José Antonio Lemos dos Santos
     A previsão era escrever sobre o aniversário de Mato Grosso que passou quase despercebido no último dia 09 de maio, contudo um acontecimento inusitado na semana passada forçou a mudança de assunto. O fato envolveu a denúncia da suposta ausência de Alvará de Obras para a ampliação de uma residência em Cuiabá. Tentando um recorte cirúrgico no assunto para ficar apenas no aspecto didático da questão urbanística que é o que interessa aqui, segundo o noticiário, noves fora os desmentidos e mentidos, um vereador teria recebido a denúncia e procurou os setores competentes da prefeitura, onde teria sido comprovada a inexistência do tal Alvará, em função do que teria sido marcada para a manhã seguinte uma visita da fiscalização municipal ao local e, segundo o vereador, com sua presença autorizada.

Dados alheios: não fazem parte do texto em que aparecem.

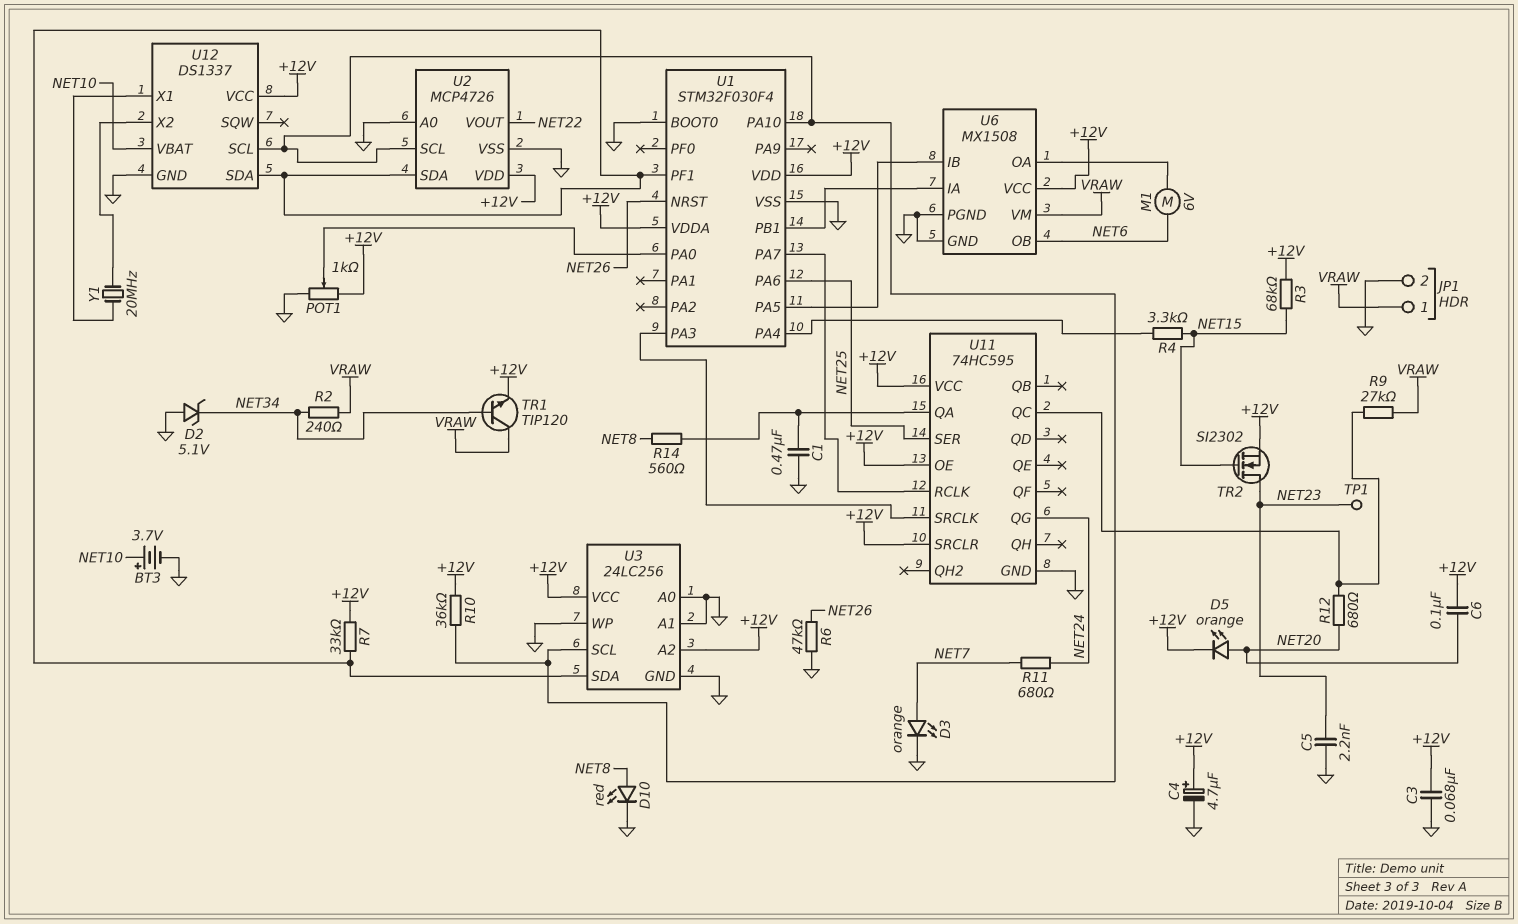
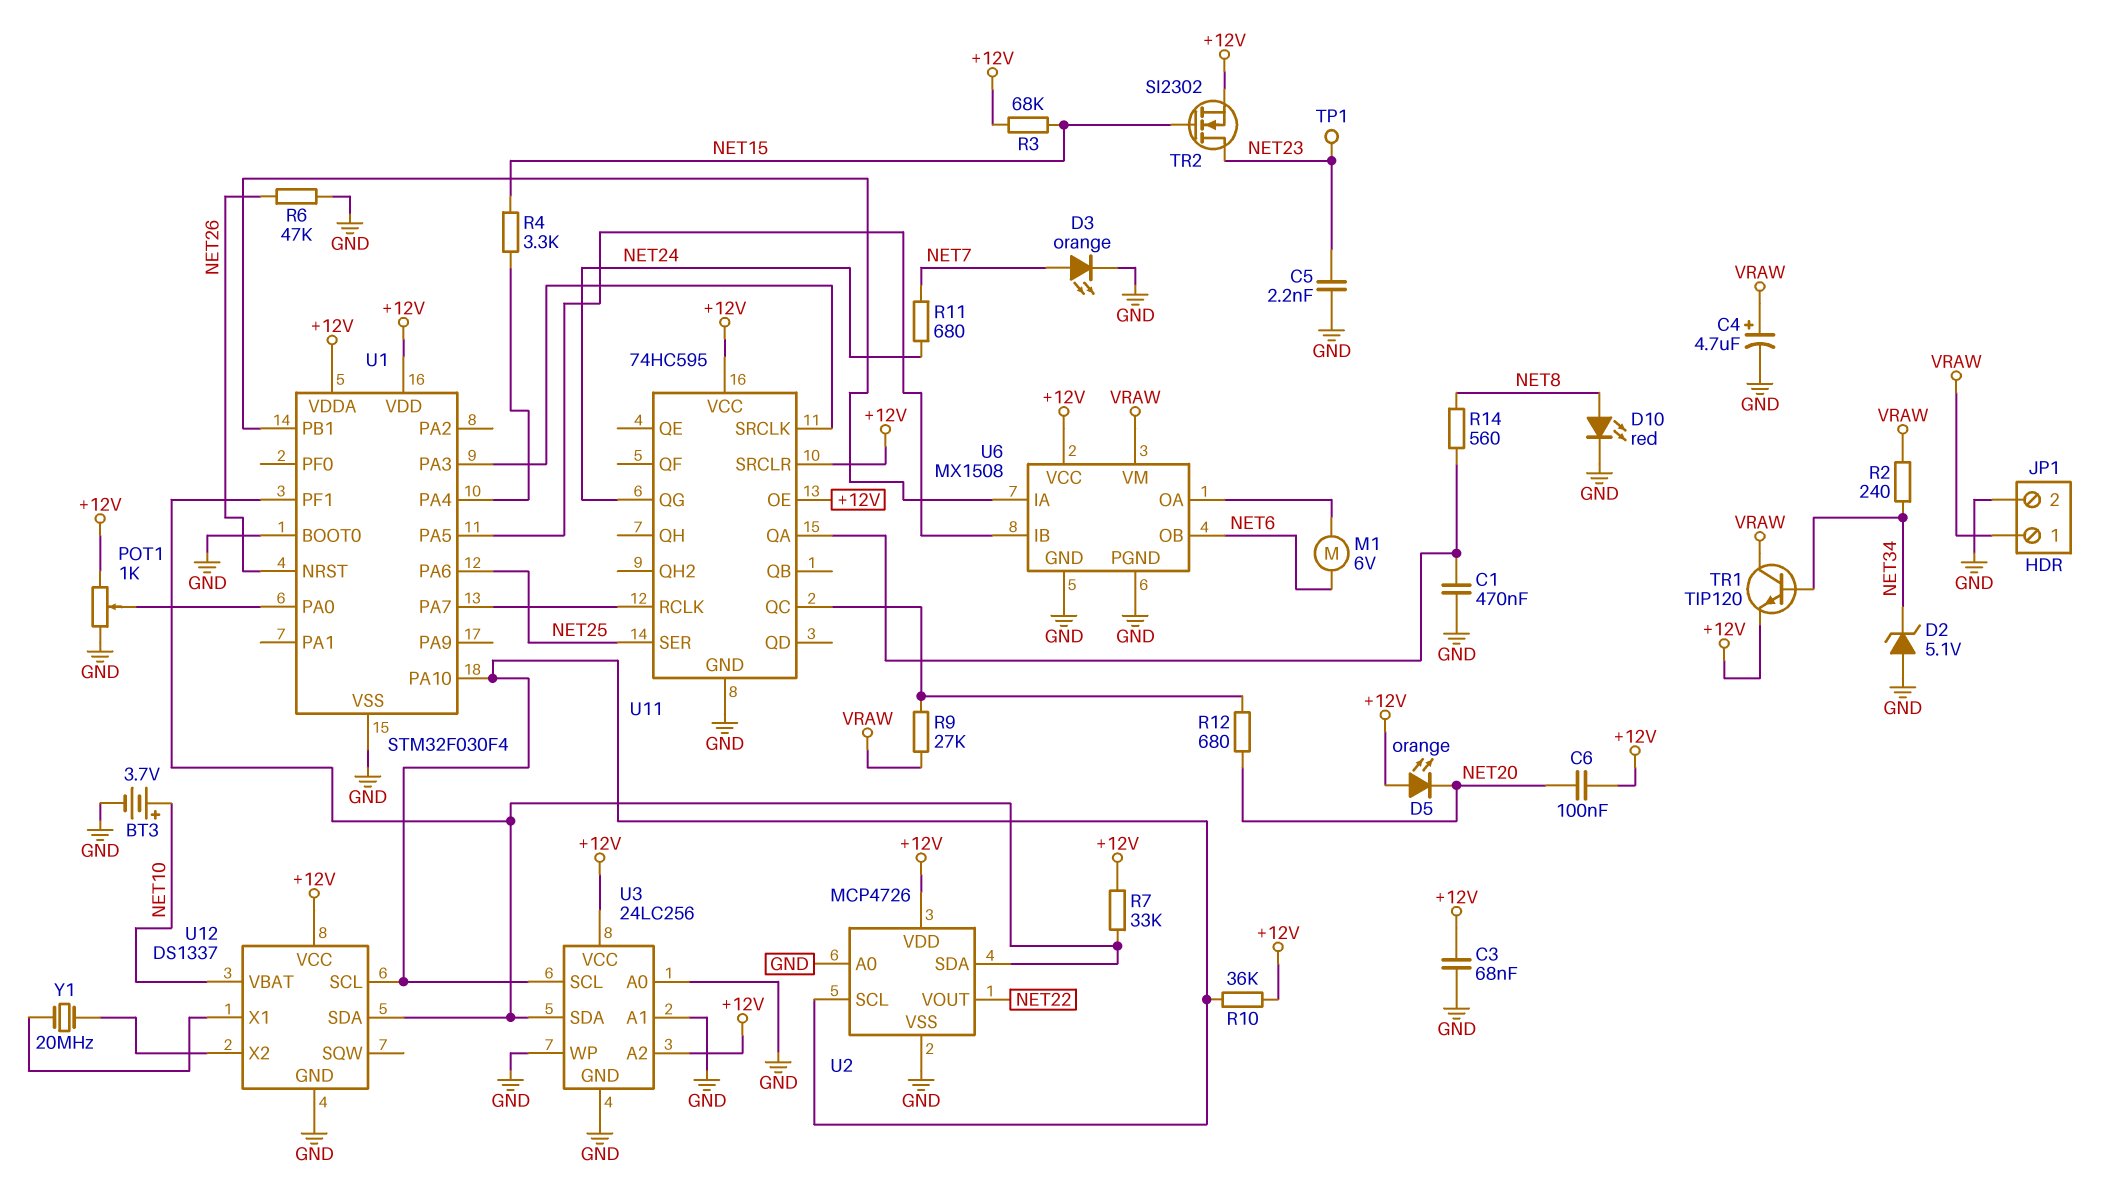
C4: 4.7uF (plus +12V, minus GND) -> 4.7uF (plus VRAW, minus GND)
D5: LED orange (A NET20, K +12V) -> LED orange (A +12V, K NET20)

    Ainda segundo o vereador, no dia seguinte a fiscalização não foi alegando que teria 5 dias de prazo para fazê-lo, e tendo comparecido ao local marcado em frente à obra, resolveu filmá-la externamente fazendo comentários para apresentar as imagens ainda na sessão da Câmara naquela manhã. Eis que durante a filmagem surgiu uma pessoa informando que não poderia filmar tomando-lhe a câmera, o que foi registrado no vídeo. A partir daí o assunto adquiriu outras conotações, com versões prá cá e prá lá, polícia no meio, ficando de lado a questão inicial, que foi a ausência ou não do Alvará de Obras.
     Uso do evento restringindo-me ao lado didático da discussão, aproveitando que justo neste mês fiz dois artigos destacando que a cidade é o espaço da civilização, que por sua vez é condição essencial para a cidade existir com o homem civilizado fechando essa tríade como seu principal agente. A civilização é um estágio da evolução humana em que o homem aceita submeter-se a um arcabouço de instrumentos de controle como leis, normas, costumes, princípios e outros em favor da vivência coletiva, cuja obediência é do interesse de todos. Sem ele, nem a cidade, nem a civilização funcionam.
     O Alvará de Obras é uma ferramenta básica de controle urbano, ainda que possa parecer ao leigo apenas uma firula burocrática na vida do cidadão. Na verdade, o Alvará é considerado a porta de entrada de todos os processos urbanísticos pois através dele qualquer tipo de intervenção física na cidade vai ser registrado após análises que avaliam se a intervenção pretendida obedece aos padrões estabelecidos para a cidade, ou seja, compatibilidade de uso e ocupação do solo,  responsabilidades técnicas devidas, taxas de ocupação, permeabilidade do solo e uma série de outros critérios técnicos. Uma vez realizado, esse registro deveria ir ao cadastro multifinalitário onde estaria disponibilizado em mapas georreferenciados para efeito do planejamento e seu monitoramento, até que venha a ser substituído pelo “Habite-se”, outro instrumento fundamental de controle urbano. Não são firulas.
     O episódio do Alvará de Obras em Cuiabá ocorreu na mesma semana em que se completava 1 mês da tragédia de Muzema com 24 mortos, tragédia evitável, como tantas outras, se a exigência legal do Alvará de Obras fosse cumprida pelos órgãos responsáveis diretamente por sua aplicação ou, indiretamente pela fiscalização de sua aplicação. Não é obrigatório à população em geral saber da importância da exigência do Alvará de Obras, mas cabe aos municípios fazê-la cumprir e às Câmaras e Ministérios Públicos fiscalizar seu cumprimento. Não é à toa que o vereador no centro deste salutar pampeiro é arquiteto e urbanista por formação, meu ex-aluno por sinal. Nem é assintomático que, segundo o noticiário, o dono da residência em ampliação seja o prefeito da cidade, que certamente se interessa em que o caso seja esclarecido.